Digital jetlag is when your body is in one-time zone but your mind is in another zone. How is that possible? This has been feasible only recently due to the widespread use of digital devices and connectivity that make it possible to work in real time with people living in a different time zone or to live-stream video content being generated across the globe. There is a completely new group of workers who did not exist a few decades ago. Those who live in one time zone but their working hours are tied to another time zone. This includes stockbrokers, financial analysts, call center workers, and a large number of IT professionals. Even if they are not classified as shift workers, the pressure to coordinate work with one or more colleagues working in a different time-zone disrupts their circadian rhythms. Similarly, entertainment and social network also disrupt our normal rhythms. We can now play video games or watch live games/concerts with individuals that are three or more time zones away.

Social Jetlag. Finally, the most unrecognized and most prevalent type of circadian disruption is social jetlag, which could affect > 50% of us. This type of jetlag happens when we stay awake past mid-night or have to wake up very early (e.g., 2 or 3 am) to finish an assignment, go clubbing, prepare for exams, etc., for one or more days in a week and then try to re-establish a normal routine on rest of the week. Nearly 70% of high school students, college students, young adults, and new mothers/dads stay up past midnight at least 1 day a week for an entire year, and therefore meet the definition of shift work or jet-lag. It’s as if they are in one time-zone on normal days, and a different time zone on the day they stay awake late into the night. This is no different from the schedule of someone doing night-shift work or traveling to a different time-zone. So, chronic diseases that are more prevalent among traditional shift workers may also affect us when we experience social jetlag.

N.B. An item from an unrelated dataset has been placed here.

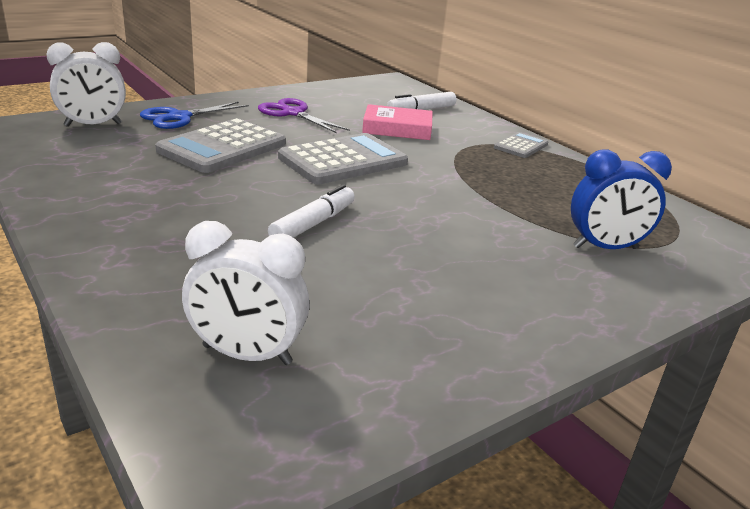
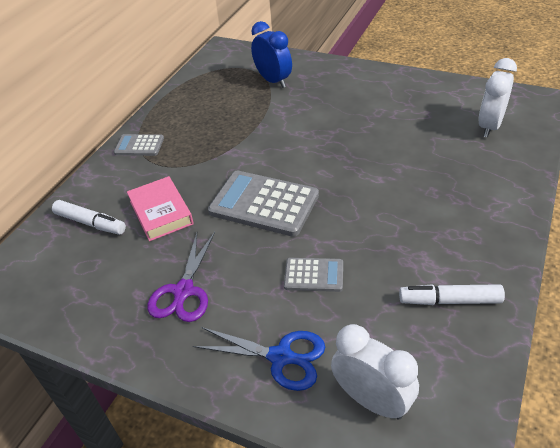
camera: 115 degrees left, 15 degrees up
(223, 147) = (314, 275): grey calculator -> grey calculator, size x0.53
(247, 355) = (489, 126): white clock -> white clock turned 135 degrees counterclockwise
(313, 224) = (370, 166): white marker -> white marker (450, 300)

As you can see, almost all of us fall into at least one of these categories (for at least some phases of our life), and these periods of circadian rhythm disruption adversely affect our health. These circadian-disruptive lifestyles increase our risk for disease in another way. To cope, we often develop bad habits (e.g., dependencies on coffee, tea, alcohol, energy drinks, or drugs to stay alert or to fall asleep). These may appear to be quick fixes, but they slowly become part of our daily routine. Some of these bad habits stay with us for the rest of our lives and contribute in their own ways to disease susceptibility.